How many solutions a system of linear equations have if: Questions. 1.the equations have different slopes? 2.the equations have the same slope and different y-intercepts. 3.the equations have the same slope and same y-intercepts. Answers. A.no solutions. B.infinetly as many solutions C.two solutions. D.one solution

Answer 1

1 - D, 2 - A, 3 - B

Explanation:

1. The equations have different slopes.

then one real solution

Example:

`\left\{\begin{array}{ccc}y=2x+2\\y=3x-5\end{array}\right`

subtract both sides of the equations

`0=-x+7`

subtract x from both sides

`x=7`

substitute it to the first equation

`y=2(7)+2\\y=14+2\\y=16`

`x=7;\ y=16`

Other explanation:

If the lines have different slopes, they intersect. The intersection coordinates are the solution to this system of equations.

2. The equations have the same slope and different y-intercepts.

then no solutions

Example:

`\left\{\begin{array}{ccc}y=-2x+3\\y=-2x-2\end{array}\right`

subtract both sides of the equations

`0=0+5\\\\0=5`

It's FALSE

Conclusion: No solutions

Other explanation:

If the lines have the same slopes, they are parallel. If they have different y-intercept, they have no common points (no solutions).

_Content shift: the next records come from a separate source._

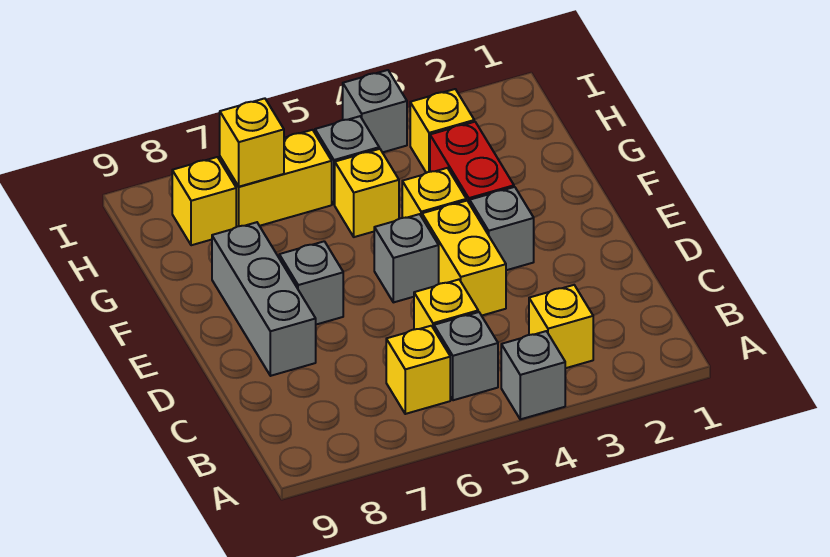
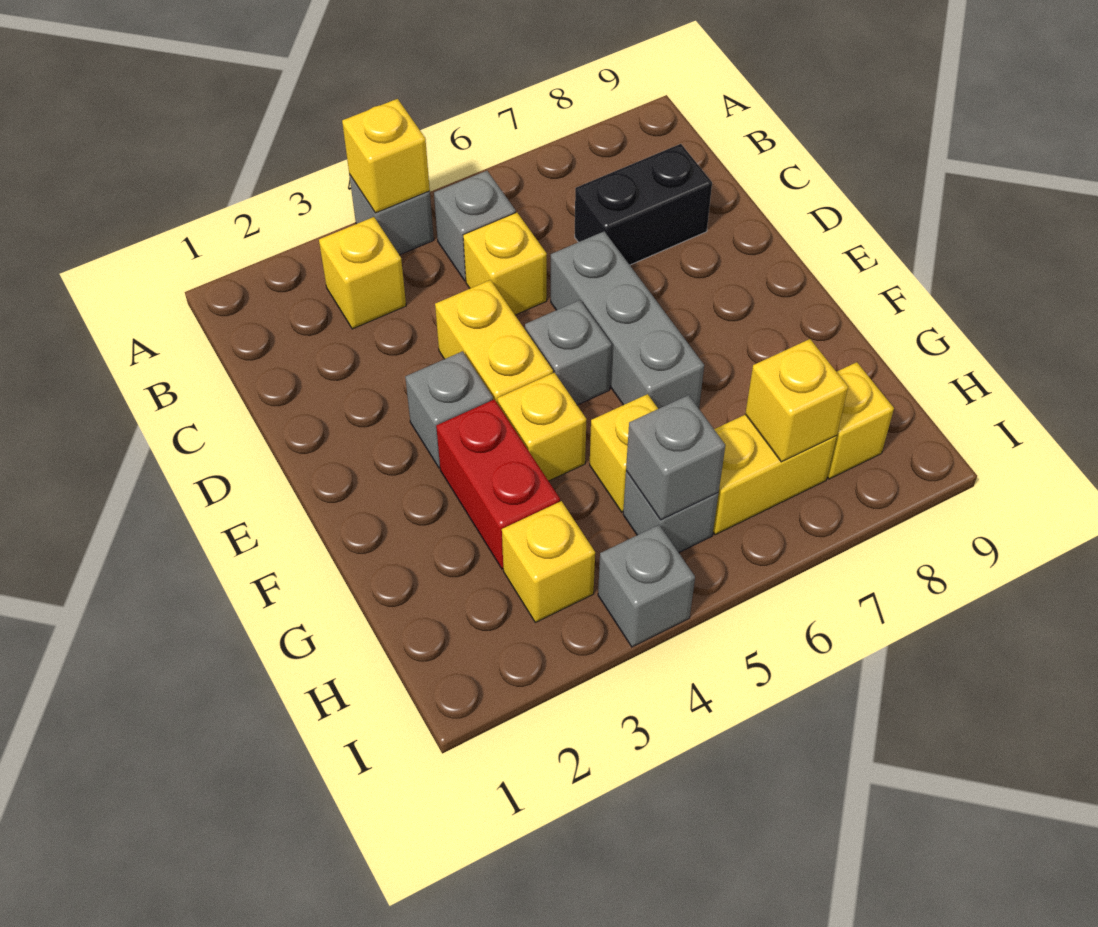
yellow brick B6 level 1 -> yellow brick A4 level 2
none -> black brick C7:C8 level 1
grey brick D8:F8 level 1 -> grey brick D6:F6 level 1
grey brick E7 level 1 -> grey brick H5 level 2

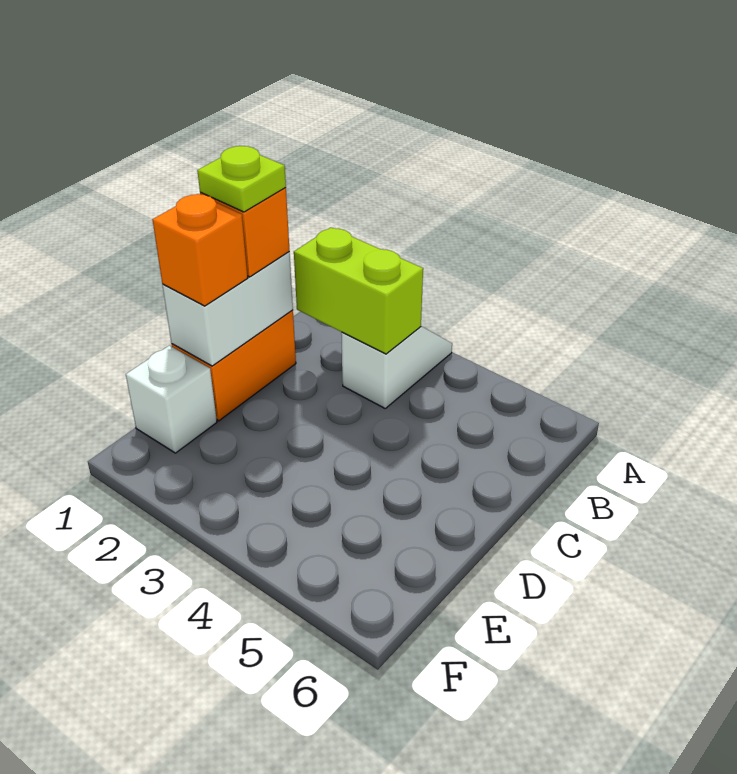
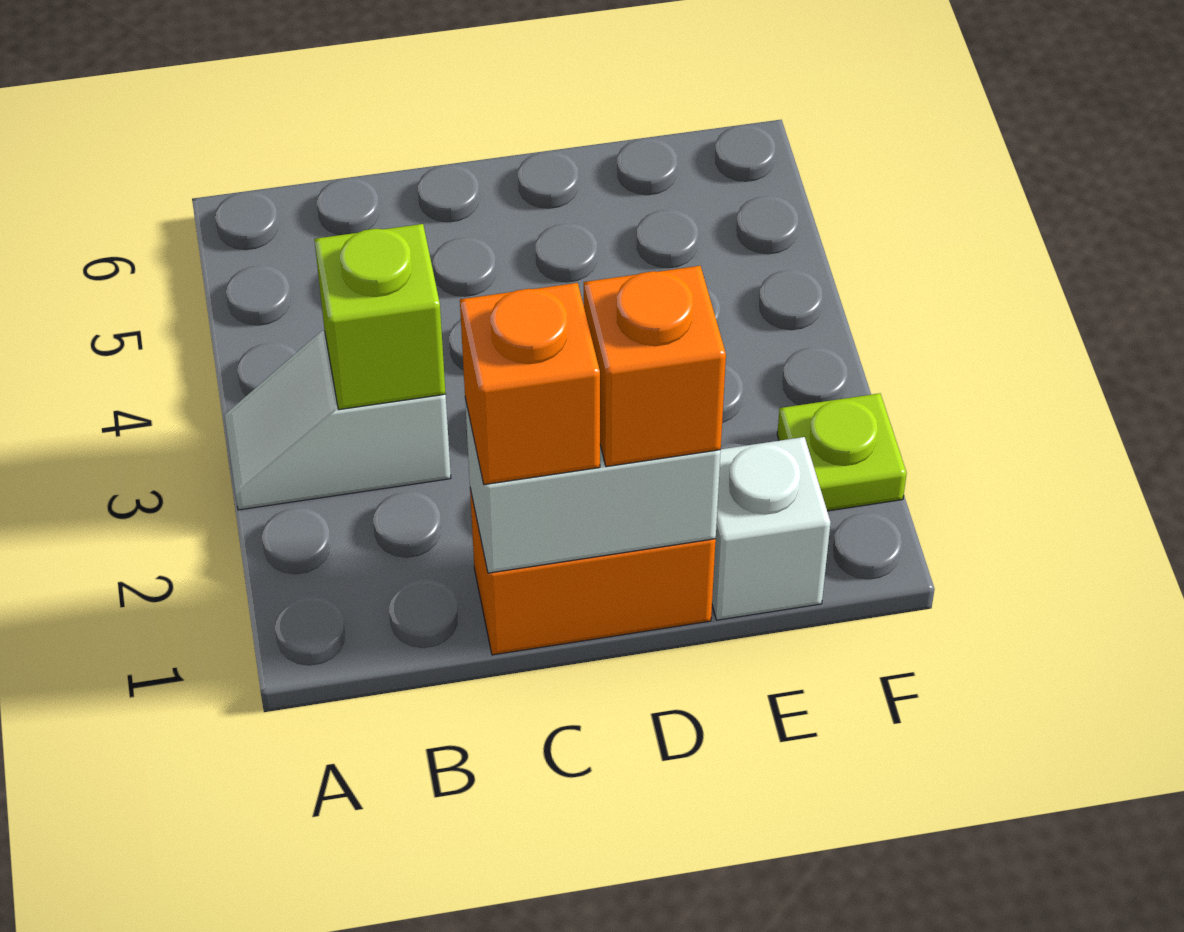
lime brick B2:B3 level 2 -> lime brick B3 level 2
lime plate C1 level 4 -> lime plate F2 level 1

3. The equations have the same slope and same y-intercepts.

infinitely many solutions

Example:

`\left\{\begin{array}{ccc}y=3x+3\\y=3x+3\end{array}\right`

add both sides of the equations

`0=0`

It's TRUE

Conclusion: infinitely many solutions

Other explanation:

If the lines have the same slope and the same y-intercepts, then the equations shows the same line. Two overlapping straight lines have infinitely many common points (infinitely many solutions).